My destination, resting spot, and turn around point.

When we enjoy that sweet forest smell, all kinds of gifts are reaching our nostrils, and they are unseen airborne healers. Our bodies respond by increasing the number and activity of a special type of white blood cell that eliminates body cells affected by cancer and viruses.

So that smell that I love so much is more than just a pleasant part of being in the forest. More importantly, it is a mood enhancer, brain and immune system booster, and disease fighter. 

No wonder I am addicted to it. In a good way.

Another magical and fantastic phytoncide factory - white pine in this case.


  1. I'm always better with regular visits to the forest especially if pine trees are involved. No matter how large a forest is, there's a secluded coziness about the spot I'm in. The vast endless sky above the prairie gives my head space to breathe, expand. I am at home in both.

    1. Terri,

      Pine trees are known to produce great amounts of sweet, sweet phytoncides. You are right about that prairie sky - it is amazing. I do miss the flat lands from time to time. The smell of sweetgrass, eating cactus berries, and the relief of descending into shaded, cool river valleys.

    2. I am friends with sunrises and sunsets, night sky stars and all. Coyote calls in the night. I miss it too.

  2. I've been out walking nearly every morning this summer with my dog at a park that used to be a golf course. It's not exactly the woods, but there are lots of trees around the perimeter as well as a creek. I can hear the bullfrogs croaking and we see at least one turtle every day. I really enjoy that time outside, early in the morning when most of the world is still asleep. I will miss it when I start back to work in a couple of weeks.

    1. Lorraine,

      I love to hear about ex-golf courses. Even better if they are turned into parks as most of them are in beautiful settings. And wildlife too? Bonus. How are your hummingbirds?

    2. I don't have hummingbirds. Someone gave me a feeder, but I haven't hung it up yet. Maybe you're thinking of someone else? On my blog, you commented and asked how we cope with the heat here in Alabama. Well, the easy answer is air conditioning. You can't live without it during summers in the south. If left off for too long, houses will suffer what they call a "mold bloom" because we have very high levels of humidity.

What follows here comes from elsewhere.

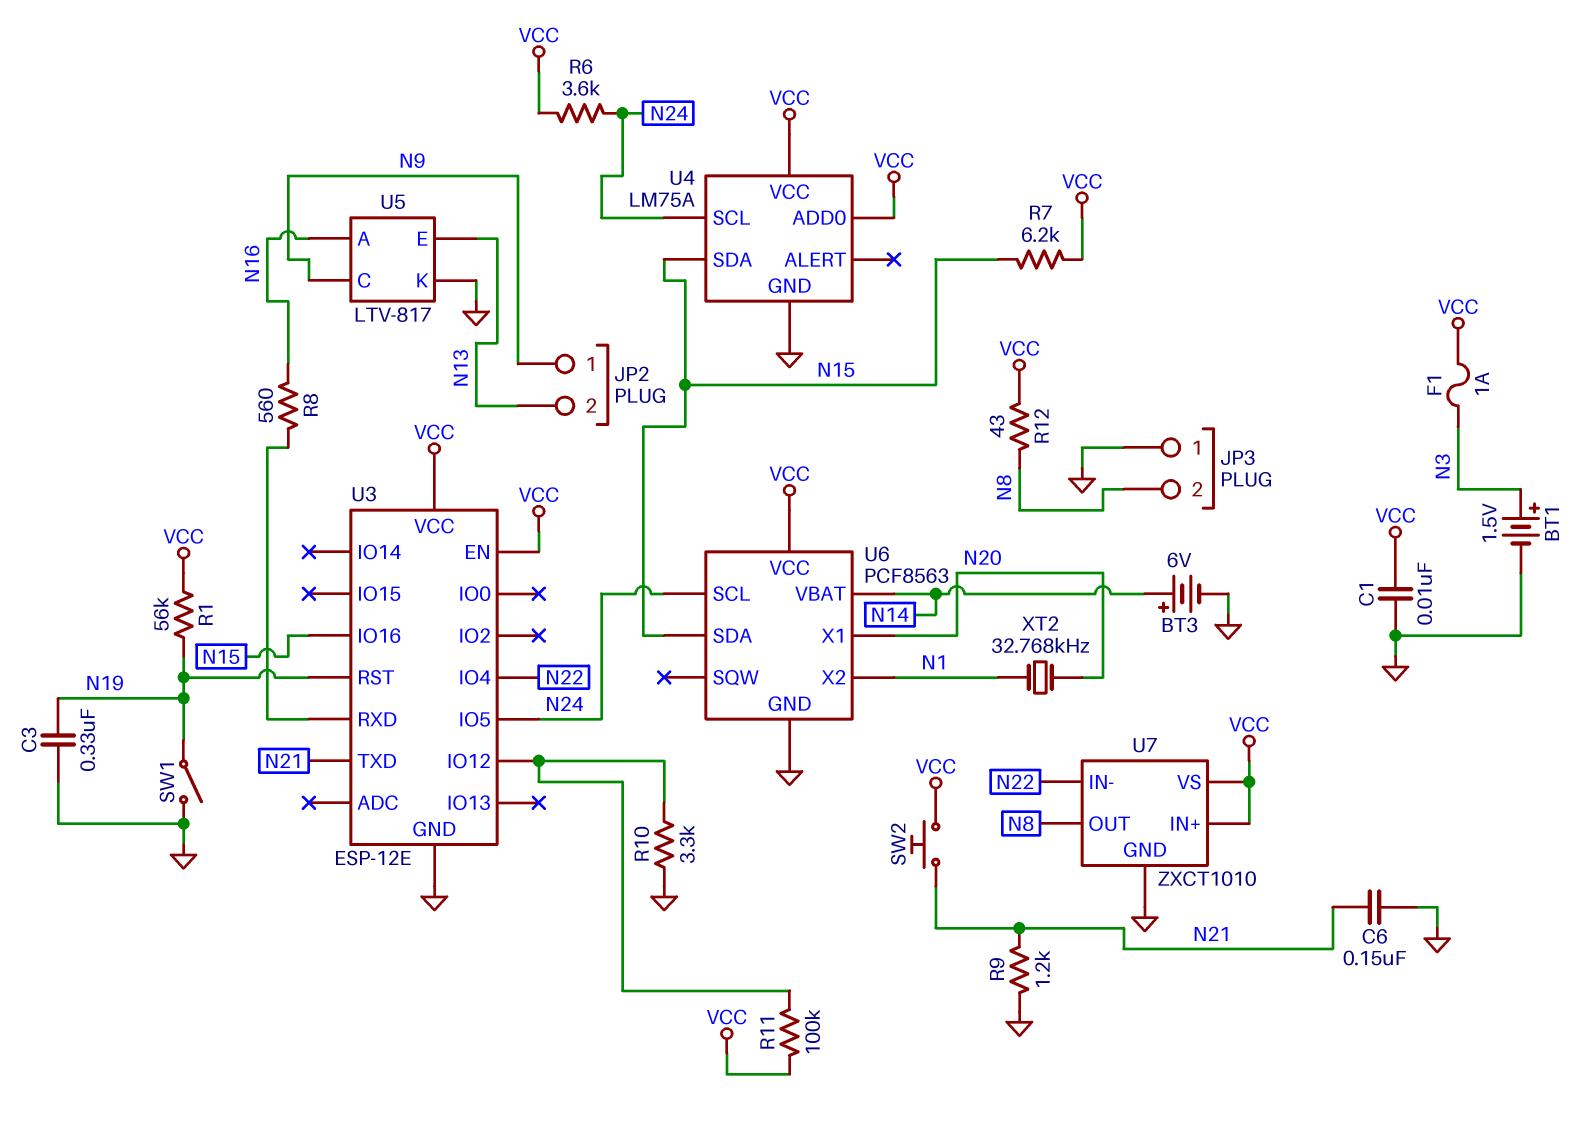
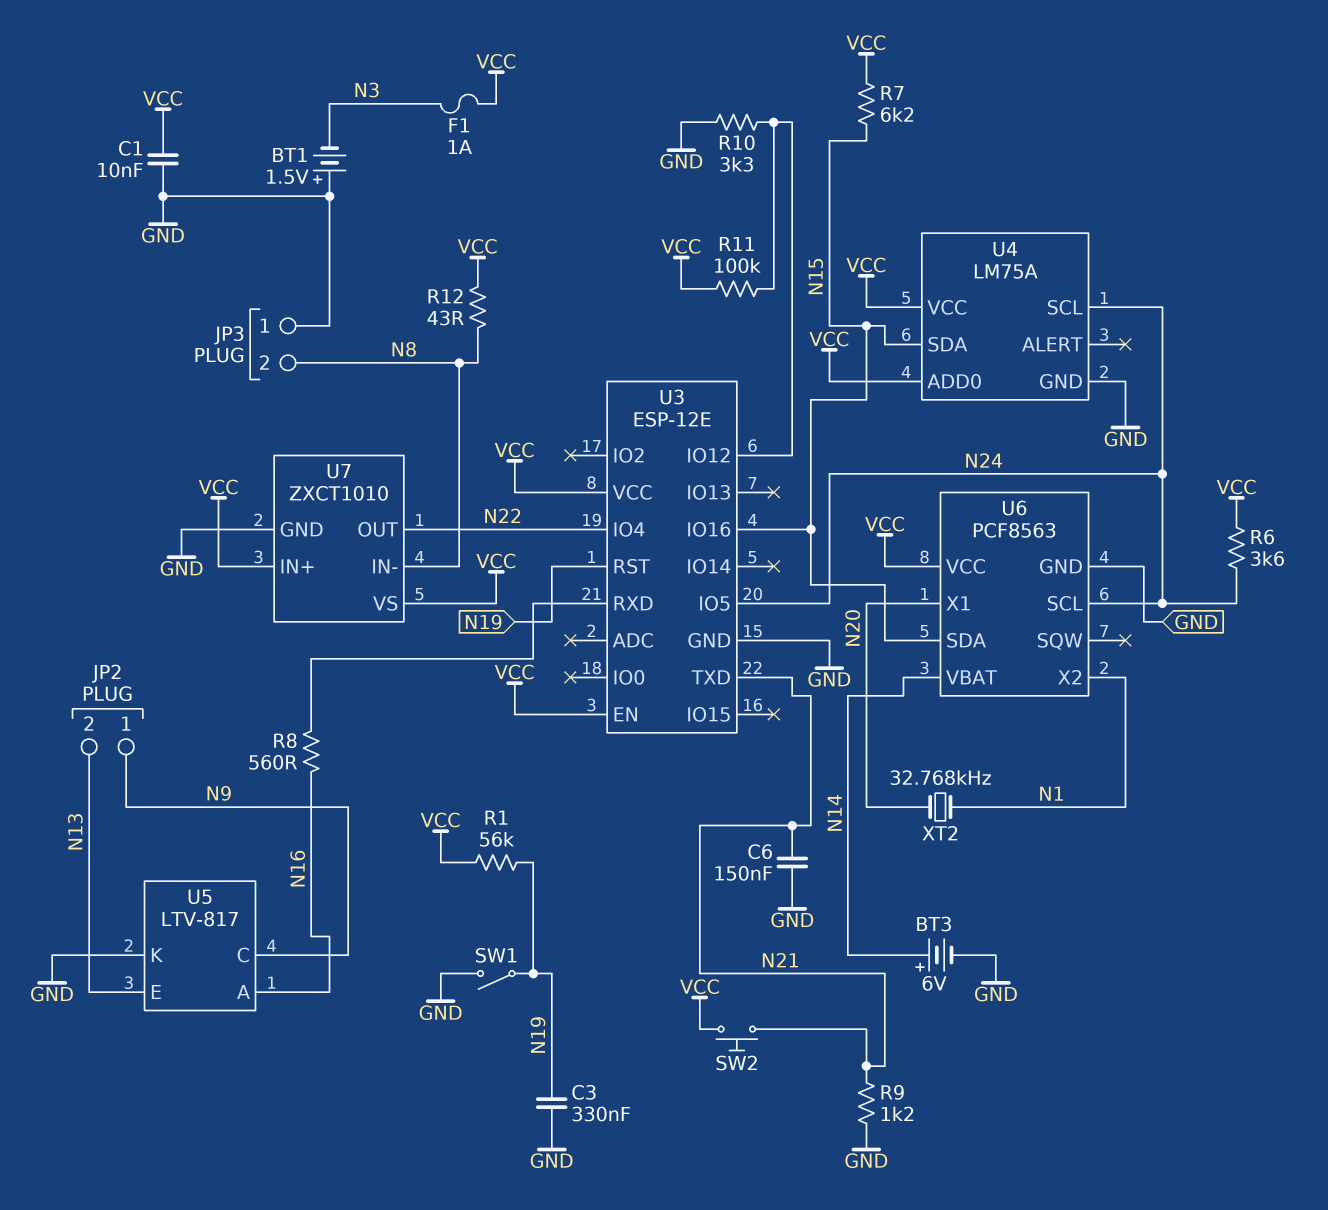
BT1: 1.5V (plus N3, minus GND) -> 1.5V (plus GND, minus N3)
U7 pin IN-: N22 -> N8
U7 pin OUT: N8 -> N22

      On the other hand, my hubby works outside all day, so he has no air conditioning to keep him comfortable. He fills up a big insulated jug full of ice and cold water each day and carries it on his utility vehicle. He drinks a lot of water to stay hydrated. He also bought a fabric neck thingie that he soaks in cold water and keeps around his neck which helps him stay cool. And, of course he wears a hat, tries to work in shade whenever possible, and paces himself. He comes home pretty icky and needs a shower, of course, but so far he's been able to deal with the heat surprisingly well. I don't know how roofers and road crews do it though. Sorry about your heat wave. We are actually expecting cooler than normal temps this week because of some trough, which is I guess what's causing heat up north. How strange.

    3. Lorraine,

      I was wondering if you put your feeder up yet. Mold blooms sound bad.

      Previous to living here, the only time I have experienced such heat and humidity was in places closer to the equator, like Thailand and parts of India. Air conditioning might become a must here, too, if current trends continue. Or maybe we will learn to design homes differently so conditioning is not required. It is very energy intensive and costly.

  3. Anonymous7/24/2018

    I find your pictures very beatiful.

    I like the fact that forest is 5 minutes walk from my house. It is totally different world. When I am stressed and then go to the woods I come back home deeply relaxed. It is the best therapy for me.


    1. Mitja,

      You are fortunate to have forest nearby. It is a totally different world, not to mention totally free health care.